The main goals of the conference were networking and informing classical liberal scholars about what their colleagues are doing and what resources may be available. Five professors shared stories and best practices of the classical liberal centers they have established or run on campus.
Peter Calcagno, an associate professor who founded the College of Charleston’s Initiative for Public Choice & Market Process, for example, recounted that scholarships have succeeded where essay contests and internships have failed. Edward Lopez, Western Carolina University’s BB&T Distinguished Professor of Capitalism, and James Otteson, the executive director of the BB&T Center for the Study of Capitalism, discussed their programs, which study the moral foundations of capitalism.
Five speakers from classical liberal or conservative think tanks and foundations described their programs. John C. Hardin, a spokesman for the grant-giving Charles G. Koch Foundation, spoke about the resources available to universities and non-profits. Robert Raffety of the Mercatus Center explained how scholars can contribute writing to the center, which seeks to improve understanding of market institutions. The other three organizations were Raleigh-based. Roy Cordato introduced the John Locke Foundation, David Riggs represented the John William Pope Foundation, and Jane Shaw closed with comments about the Pope Center.
Other highlights from the conference:
- Smith discussed the concept of “bootleggers and Baptists,” an idea pioneered by Bruce Yandle in the 1980s (it is also the title of their upcoming book). The theory explains the unholy alliances that seemingly opposed groups form in order to push for regulations.

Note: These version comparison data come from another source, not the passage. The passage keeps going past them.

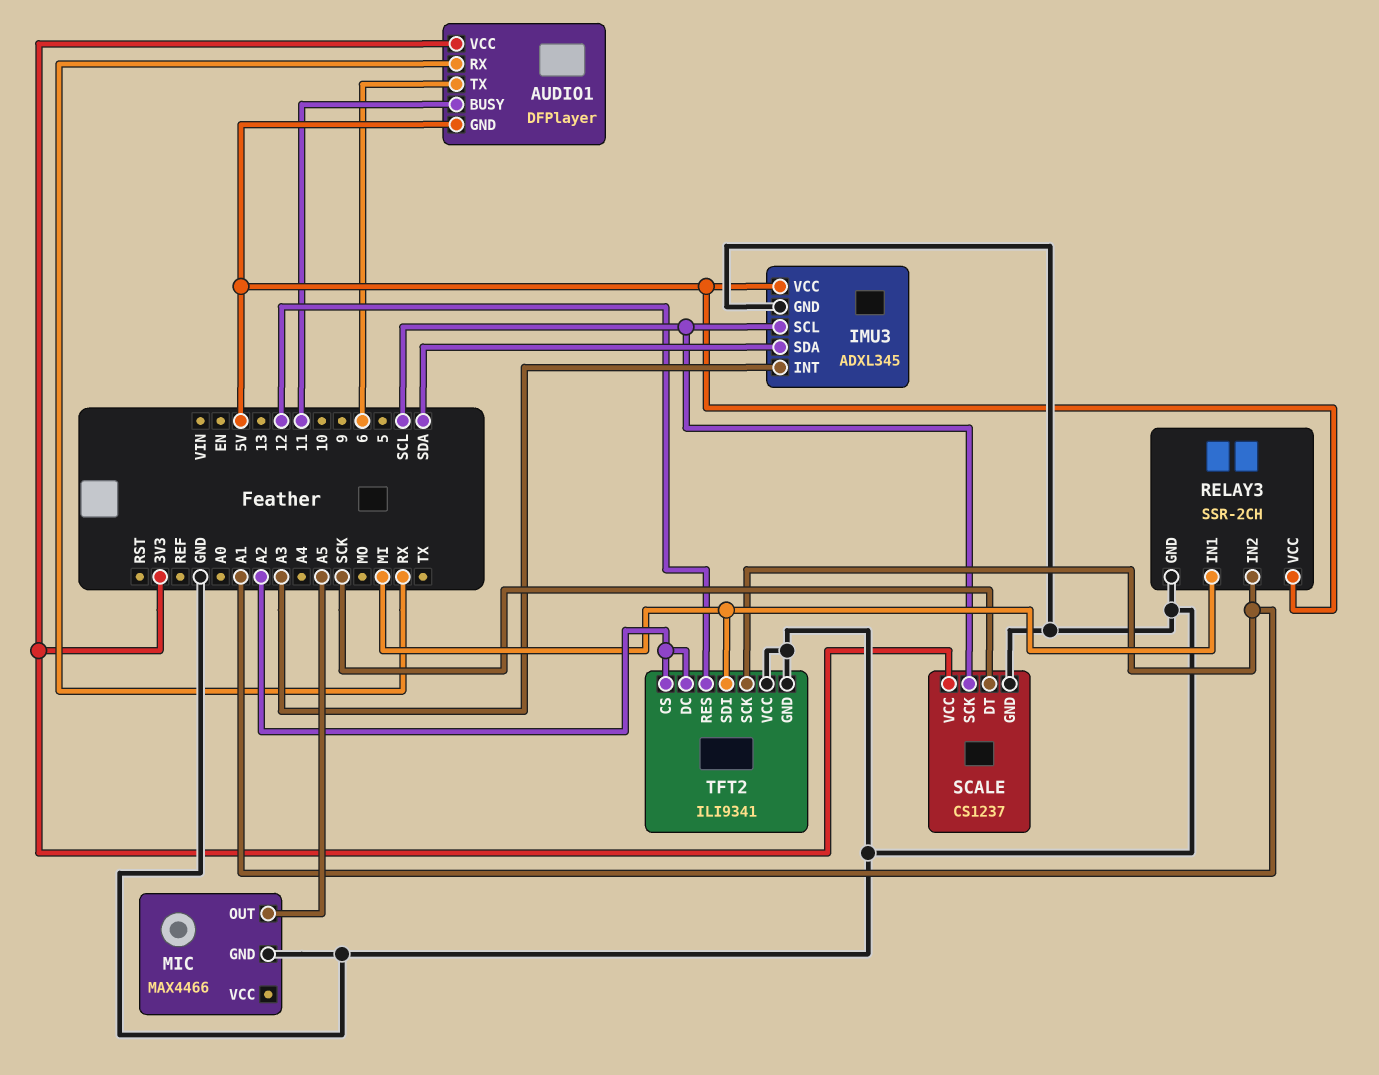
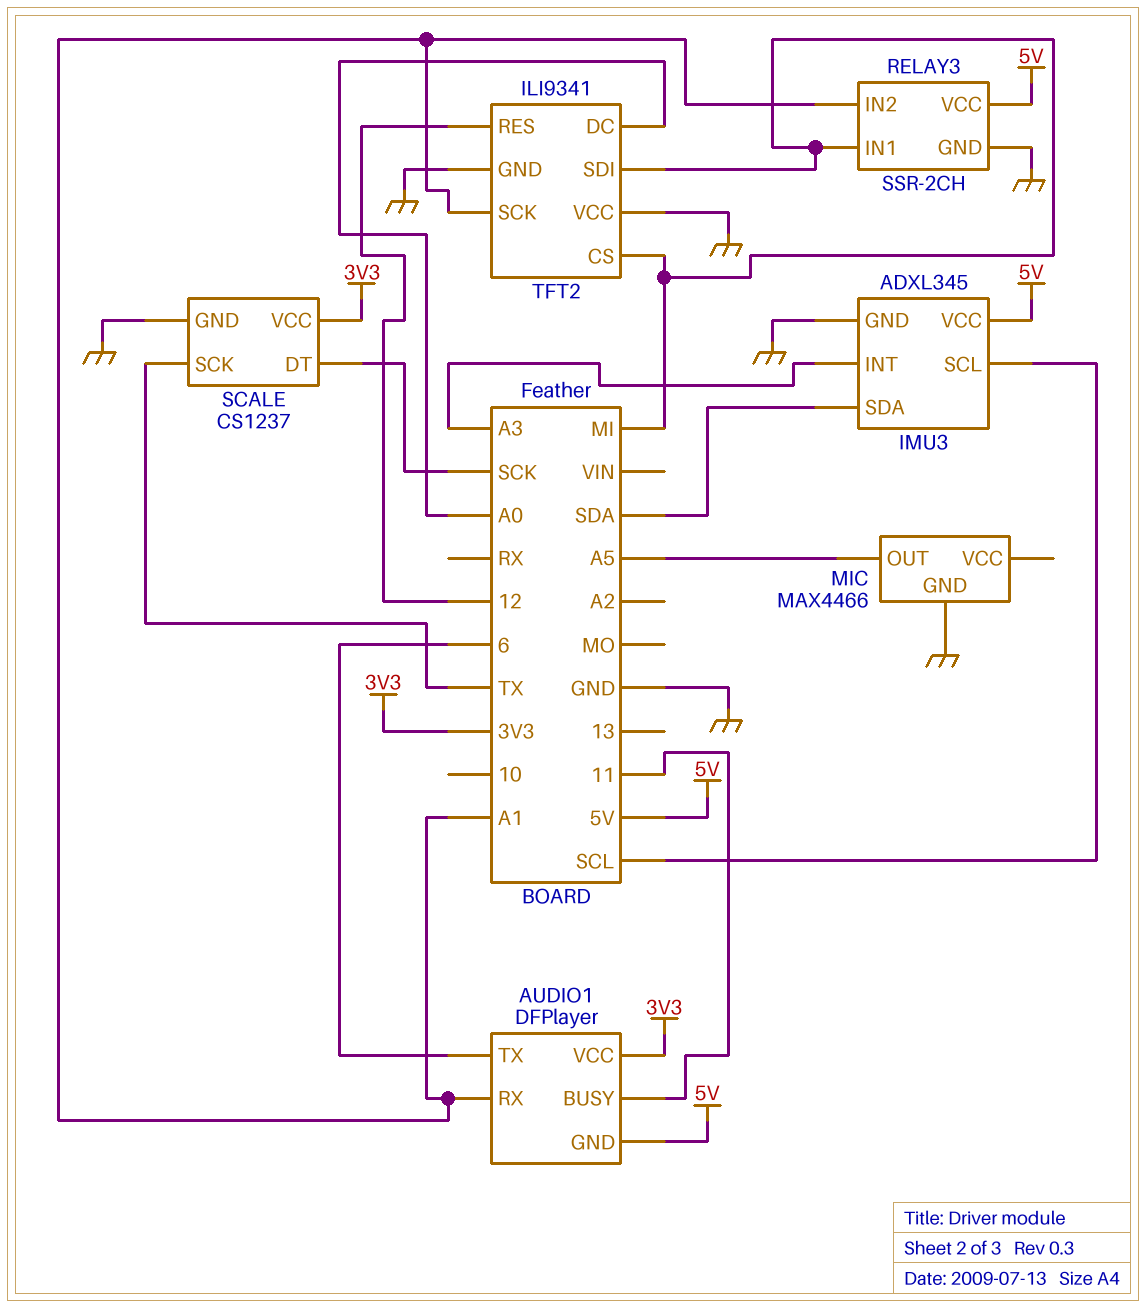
AUDIO1 pin RX: RX -> A1
SCALE pin SCK: SCL -> TX
TFT2 pin CS: A2 -> MI
TFT2 pin DC: A2 -> A0

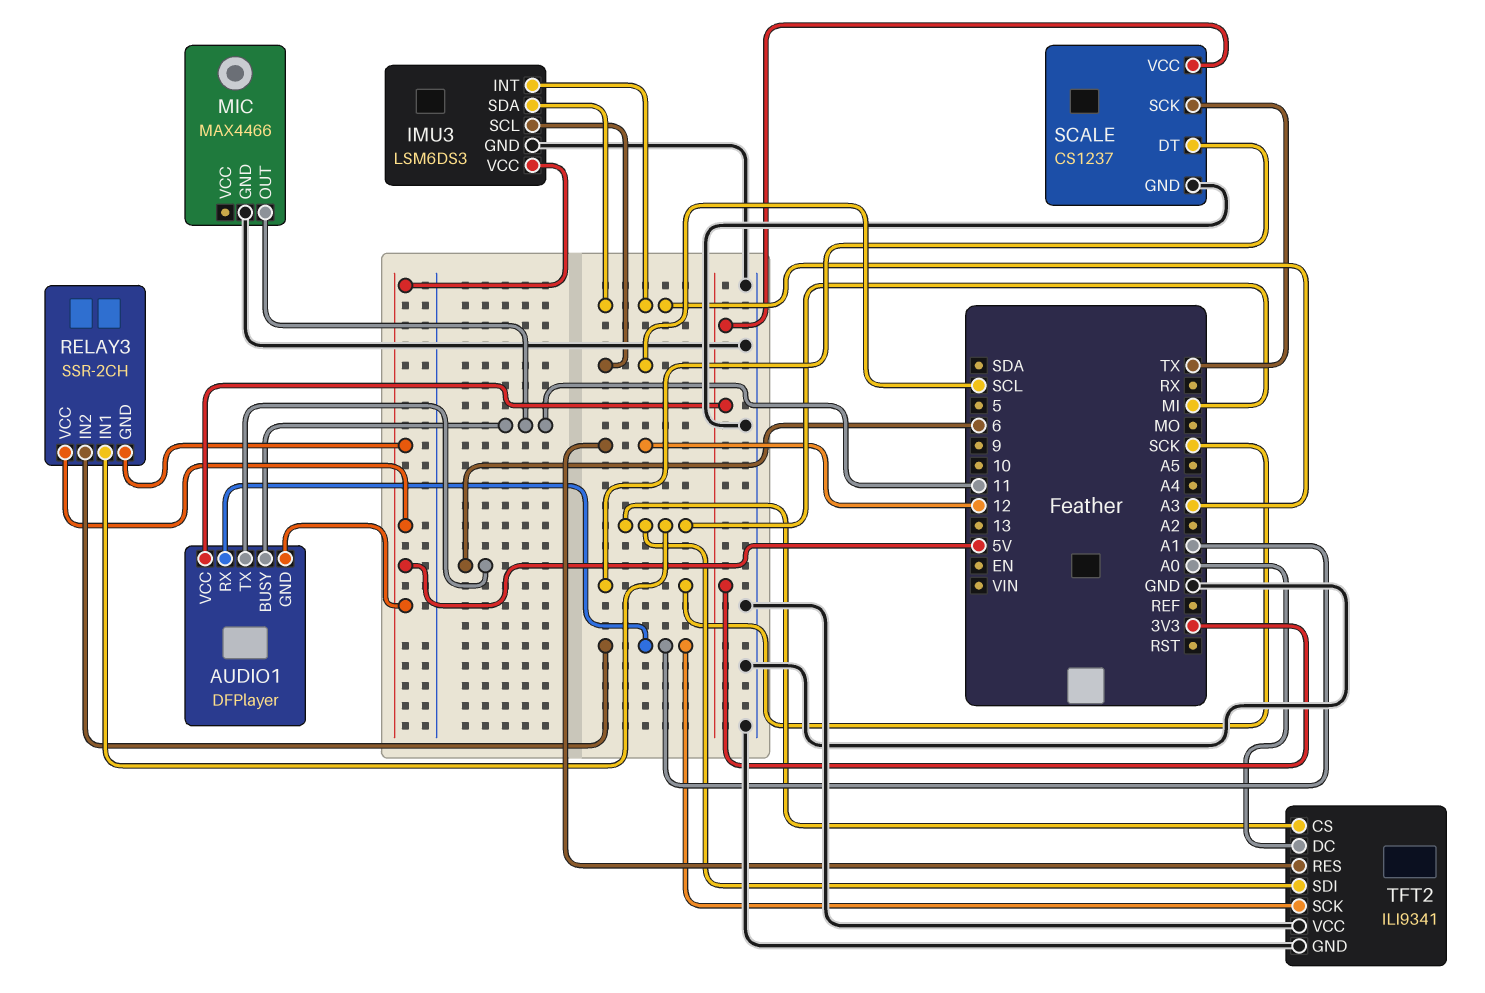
IMU3: ADXL345 -> LSM6DS3
IMU3 pin SDA: SDA -> A3
MIC pin OUT: A5 -> 11
RELAY3 pin GND: GND -> 5V

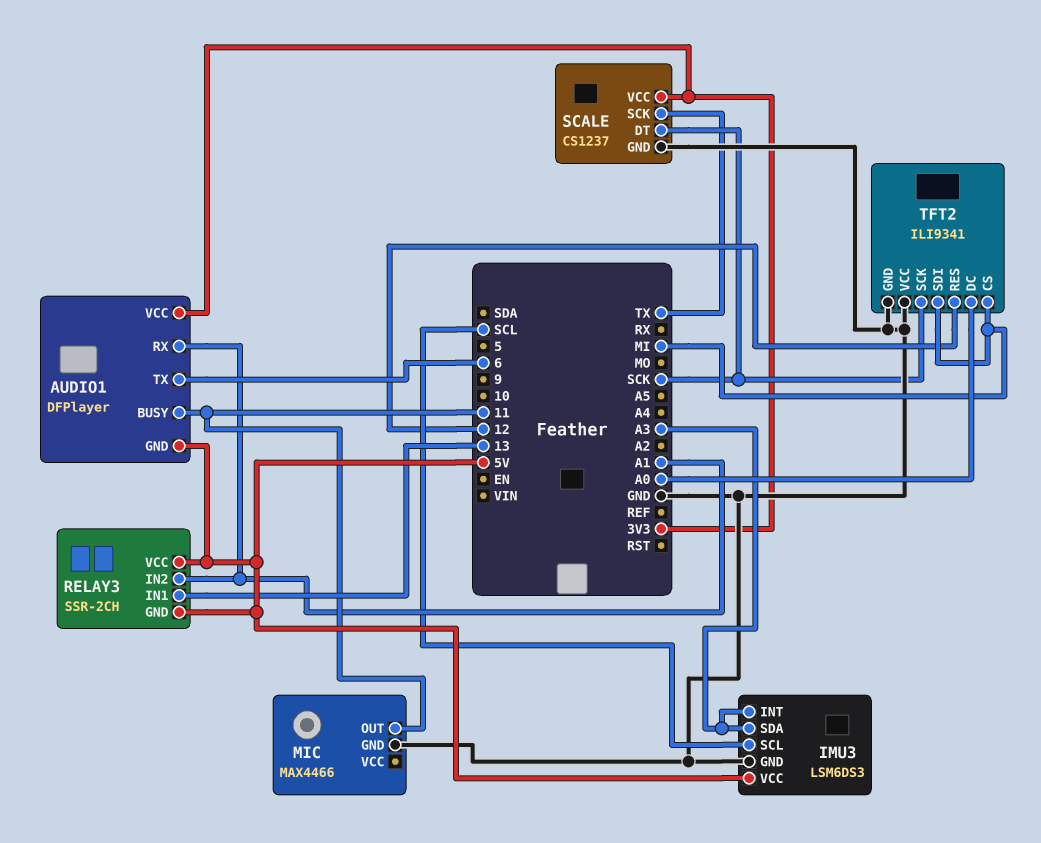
RELAY3 pin IN1: MI -> 13
TFT2 pin SCK: A1 -> SCK

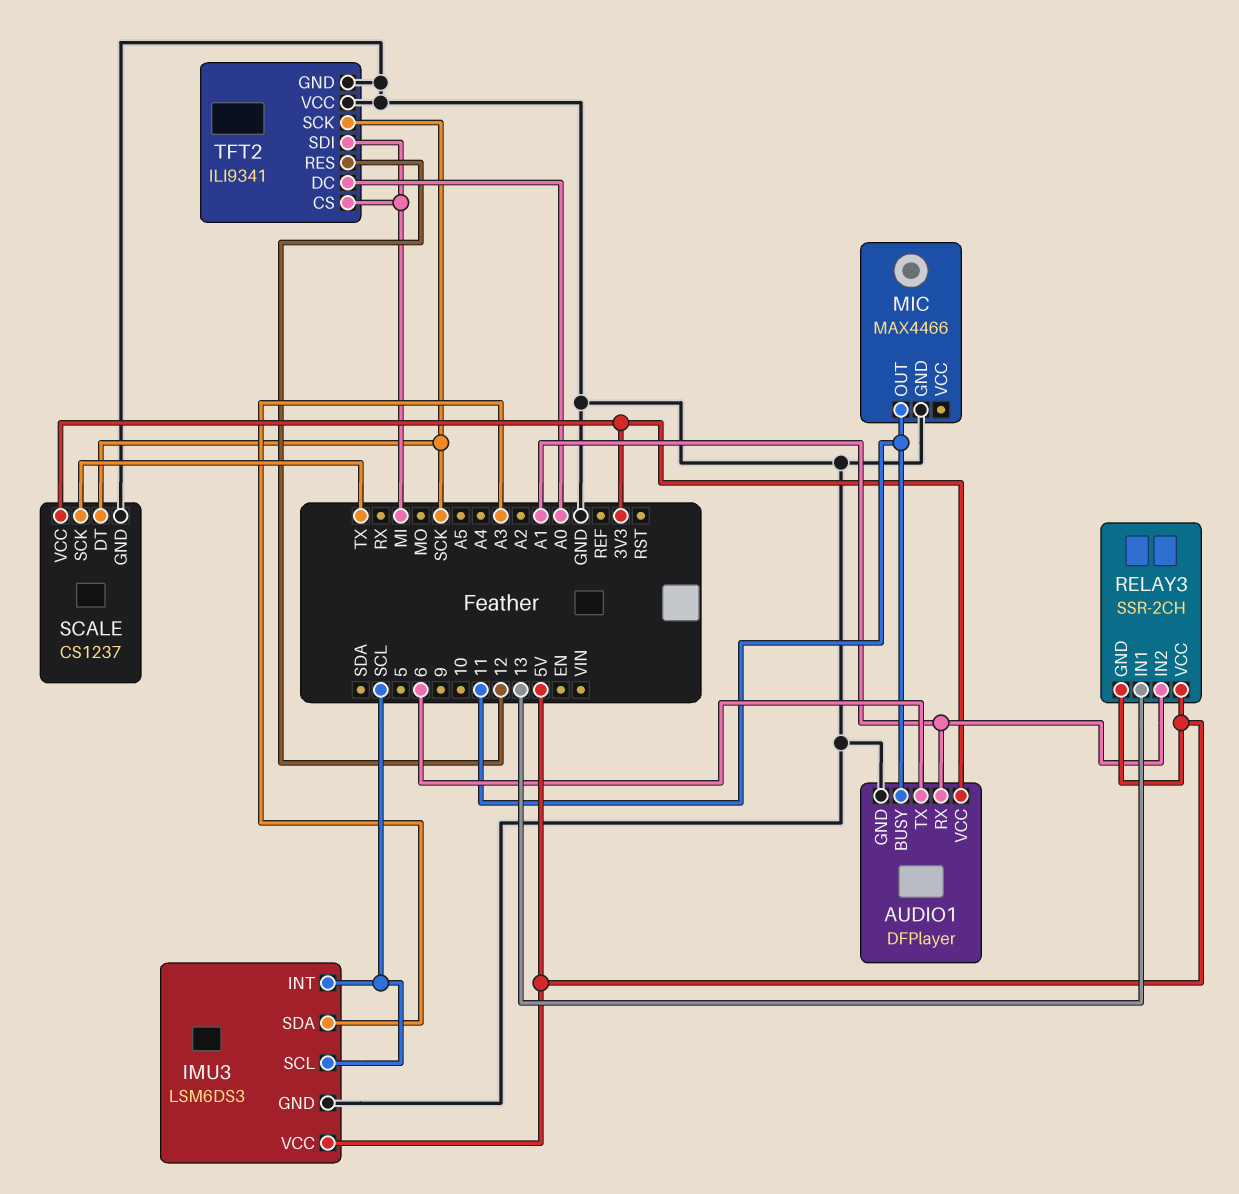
AUDIO1 pin GND: 5V -> GND
IMU3 pin INT: A3 -> SCL

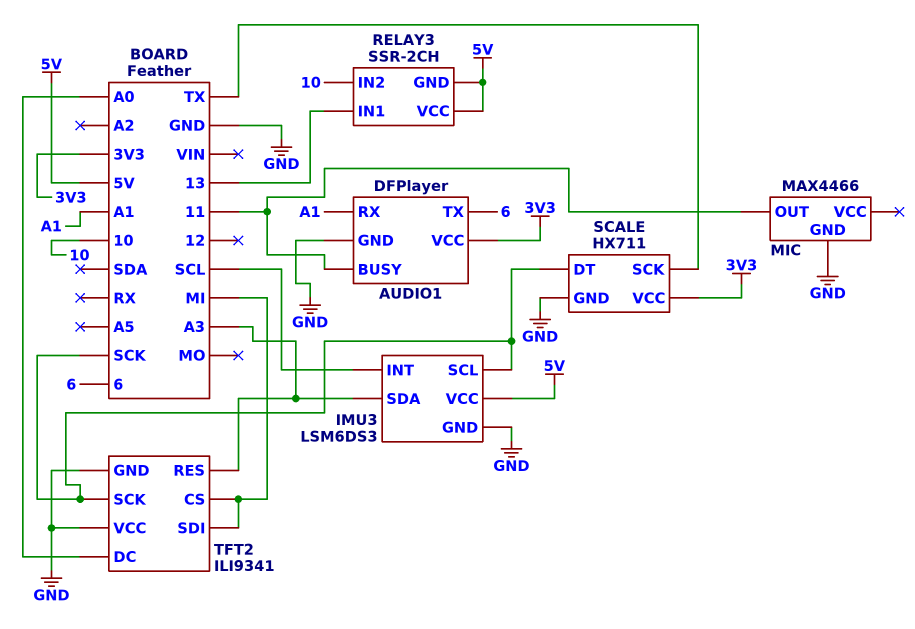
IMU3 pin SCL: SCL -> SCK
RELAY3 pin IN2: A1 -> 10
SCALE: CS1237 -> HX711
TFT2 pin RES: 12 -> A3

- Yandle himself gave a closing speech in which he discussed economic freedom, as measured the Mercatus Center’s 2013 “Freedom in the 50 States” study, and the Economic Freedom of the World index of the Cato Institute. He noted that the United States’ economic freedom level has dropped at the same rate as Venezuela’s. Both Carolinas had above-average freedom rankings in the Mercatus report, but North Carolina’s ranking has declined severely since 2001.
- Lenore Ealy, executive director of the Philadelphia Society, a conservative discussion group dedicated to the exchange of ideas, gave a talk, preceded by a bourbon tasting. The talk was called “Exit, Voice, and Bourbon,” a play on Albert O. Hirschmann’s economics book Exit, Voice, and Loyalty.
In his interview with the Pope Center, Smith expressed satisfaction at what he hopes will be the first iteration of an annual event. He said, “Our turnout rates were incredible. Over 50 percent of the people who [FMS] emailed came. Seventy or 80 percent responded. All of the people who were asked to be in the panel said yes.”
During the conference, Smith solicited constructive criticism and suggestions for the future from the audience. A political scientist in attendance, in agreement with Otteson’s talk, said, “Classical liberal tradition should be alive and well in other academic disciplines than economics.” He called upon Smith to invite more mathematicians, historians, political scientists, and philosophers.
Should FMS host a second iteration of the conference next year, there may be some changes in order. While this conference was not targeted toward students and none came, Smith is open to inviting them in the future. “Students are central to bringing free-market ideas out into the open,” he said.